そして、儒教の超簡単な説明もさせて頂きました。

こちらもおさらいしておくと、孔子が目指したのは、徳によって治められる社会秩序と徳を極めた聖人君子の育成でありました。

このことを踏まえておかないと老子の思想を捉えていくのは難しいと思われます。

では、儒教を踏まえた上で老子の思想を理解した時、その内容は一体、如何なるものであったのでしょうか。

老子も目指していたのは、孔子と同じように社会秩序と聖人君子の育成にあります。

「なんだ。同じではないか」

と思うかも知れませんが、目的は同じでもそのアプローチは全く真逆のものであるのです。

孔子の聖人君子へ至る道とは如何なるものかと言えば、簡単に言えば以下のようなプロセスにあります。

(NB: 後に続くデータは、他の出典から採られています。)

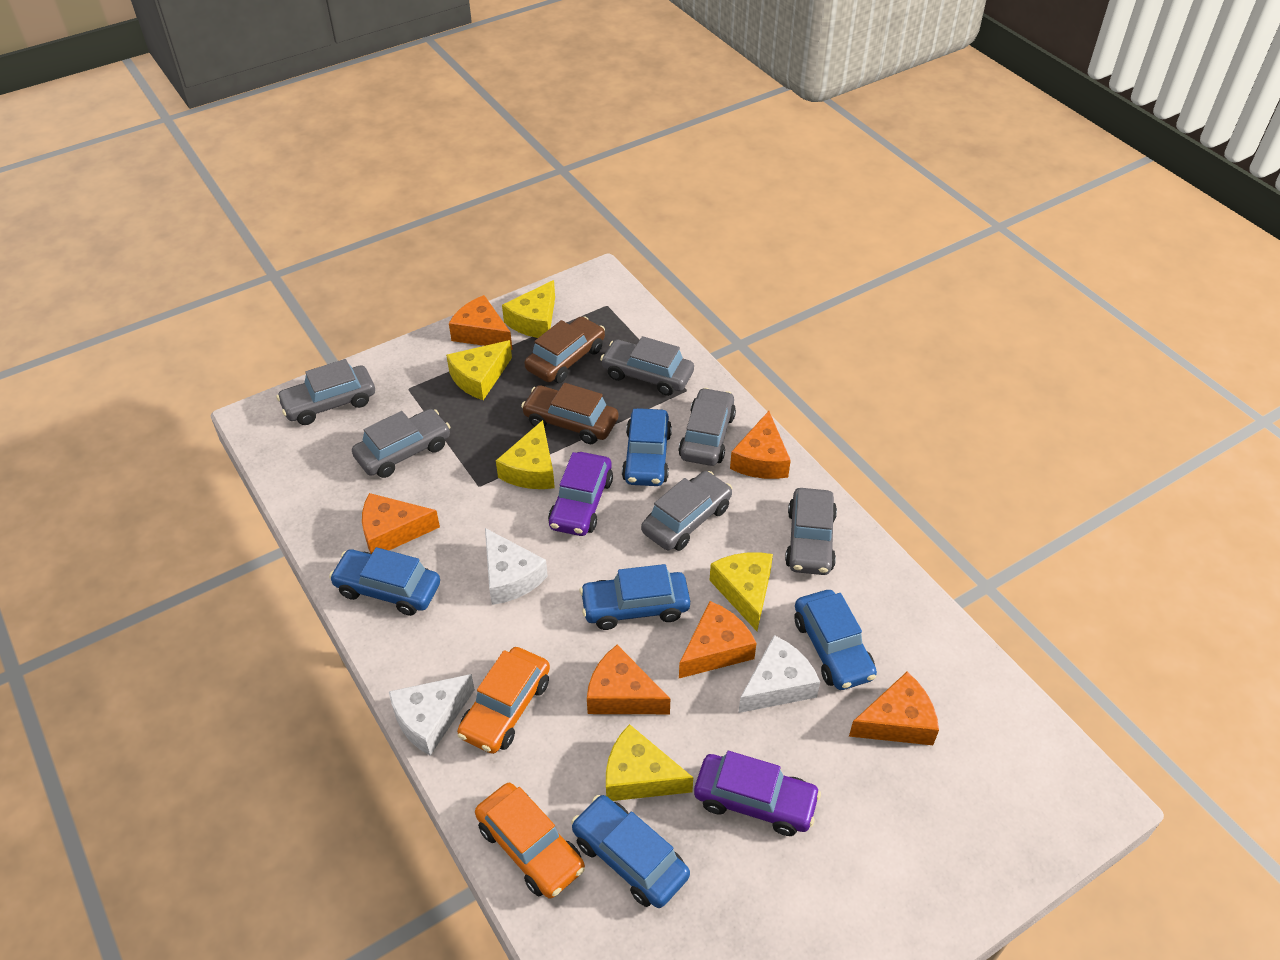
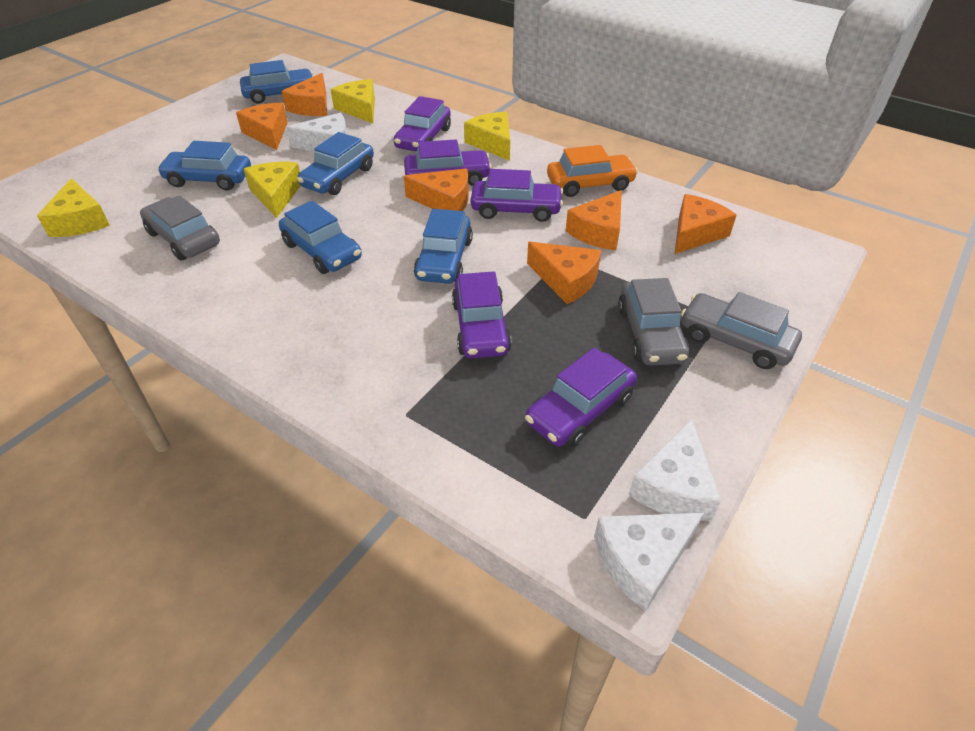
brown car: 2 -> 0
grey car: 6 -> 3
orange car: 2 -> 1
purple car: 2 -> 5
yellow cheese: 5 -> 4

学問を積みながら、知識や知恵を吸収し、賢くなり、常に学び続けて努力を積みあがていけば、必ずいつの日か聖人君子になることが出来るというものです。

だから、常に学びなさい、知識を吸収し、知恵を磨きなさいと教えているわけです。

そして、社会秩序に関しては、為政者が聖人君子になり、民衆も目上の者を敬い、親に孝行をして、聖人君子のような為政者に付き従うことで実現しようとする考え方です。

これに対して、老子は、真向からアンチテーゼを示します。

簡単に言えば、「学問などやめるべし」という立場を取ったのです。

「えっ?何それ。学ぶことをやめてどうするの?なんか変じゃない?」

とこう思われるかも知れませんね。

確かに普通は「もっと勉強しろ!」とか「一生懸命に努力しなさい。そうすれば報われるから」と説くことが多いものです。

儒教の教えも、そういう意味では、学んで努力して立派な聖人君子になりなさいと説いたので、何となく私達の通常の認識に合致するものです。

こう考えると何だか老子はトンデモナイことを説いている思想家だと思われるかも知れませんね。

実際、老子をひも解くと、本当にトンデモナイことに聞えることを淡々と説いている部分が多々あります。

なので、単純に受け止めると老子の思想はナンセンスと映ることでしょう。

しかしながら、本当はそうではありません。

老子は、極めて真理に精通した思想家だったと私は思っています。

物事の本質を常に捉えて、世の欺瞞を丸裸にしているように感じます。

それ故に単純には受け止められない深さがあるのです。

私が【超略解シリーズ】を取り上げているのも、実はこのことに理由があります。

前置きが長くなりましたが、以上を踏まえた上で次回からは、老子の内容の解説に入っていきたいと思います。